Dengan adanya bangunan-bangunan
tua itu, terlihat betul, bahwa daerah Kerajaan Jambu Lipo memang sudah
tua, dan seharusnya dilestarikan. Kendati demikian, akses jalan menuju
Kerajaan Jambu Lipo yang hanya berjarak sekitar 20 KM dari Muaro
Sijunjung, sangat memprihatinkan. Lebih-lebih saat hari hujan, aspal
tanahnya naik, dan mengakibatkan becek yang sulit untuk dilalui sepeda
motor.
Lebih memiriskan lagi, tak
satupun petunjuk jalan yang dipasang gerbang masuk jalan utama, yang
menyatakan di dalam sana ada sebuah istana Kerajaan. Tidak adanya
panduan dan petunjuk jalan ini, menyebabkan para pengunjung kebingunan
menuju lokasi lokasi itu.
Hati ini iba saat melihat nasib
Kerajaan Jambu Lipo. Perasaan semula membayangkan Kerajaan yang
begitu megah ternyata salah. Kerajaan Jambu seperti tak bertuan saja.
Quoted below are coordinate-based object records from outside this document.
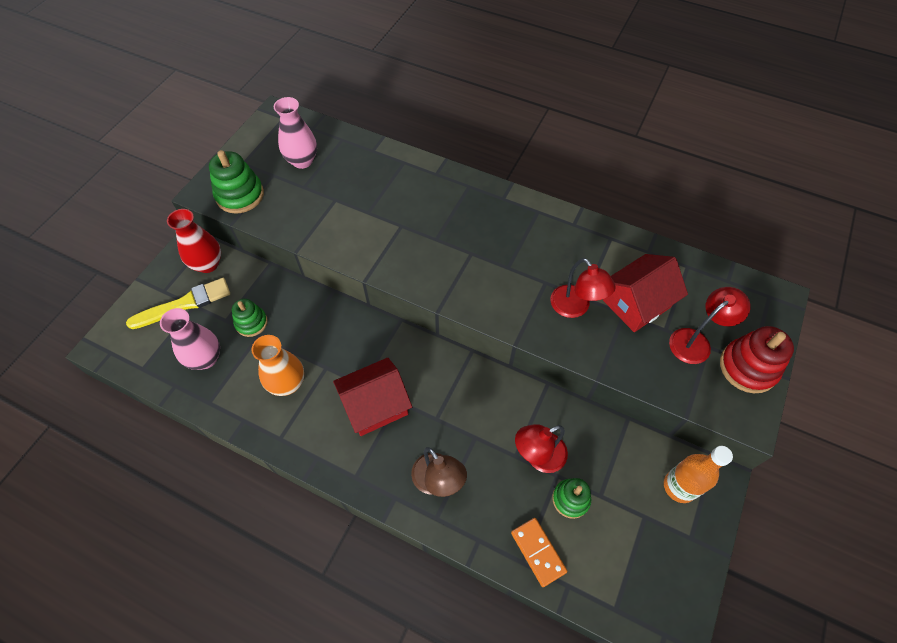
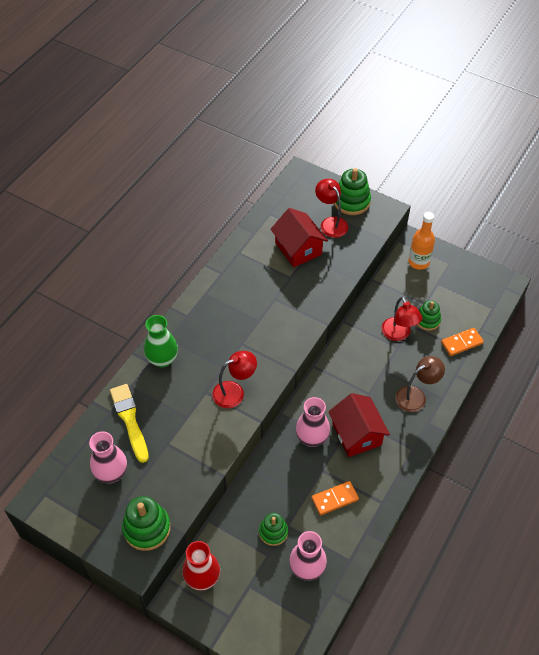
camera: 85 degrees left, 5 degrees down
(184, 304) = (247, 594): yellow brush -> yellow brush (130, 420)
(287, 383) = (335, 499): orange vase -> orange domino
(368, 355) = (312, 438): none -> pink vase
(441, 184) = (162, 359): none -> green vase
(575, 308) = (299, 284): red lamp -> red lamp (234, 392)
(748, 367) = (351, 201): red stacking toy -> green stacking toy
Kerajaan bak Rumah Bagonjong kecil itu bercat kuning dan kusennya
berwarna hitam. Atapnyapun sudah tak kokoh. Sisi kanan, kiri, depan,
belakang fondasinya mulai goyah.
Menurut Hamidi Nan Kodo Kayo,
62, salah seorang penduduk setempat, di Kerajaan Jambu Lipo ada tiga
Raja, atau biasa disebut dengan Rajo Tigo Selo. Yaitu, Rajo Alam, Rajo
Ibadat, serta Rajo Adat. Ketiga Raja ini mesti seiya dan sekata dalam
memutuskan suatu persoalan adat. Kendati demikian, yang ditinggian dari
tiga Raja tersebut adalah Rajo Alam. Sebab, semua seluruh persoalan
bermuara dan diselesaikan oleh Rajo Alam.
“Kalau Rajo Alam sukunya
Chaniago, sebutannya Rajo Gadang, menguasai masalah Agama, Adat, dan
seluruh persoalan, dan berasal dari Pagaruyung. Rajo Ibadat sukunya
Piliang, membahas dan menguasai urusan Agama, menurut sejarah
datangnya dari Solok Selatan. Serta Rajo Adat sukunya Melayu, menguasai
tentang adat-istiadat,” ujar lelaki yang mengaku Mambako pada Rajo Alam,
karena Rajo Alam kemenakan dari Ayahnya.
Hamidi yang berasal dari suku
Panai Melayu itu menyebutkan, dalam lingkungan Kenagarian Lubuk
Tarok itu sendiri terdiri dari empat sudut. Serta memiliki empat suku
pula. Yaitu, suku Melayu, Chaniago, Piliang, dan Pitopang.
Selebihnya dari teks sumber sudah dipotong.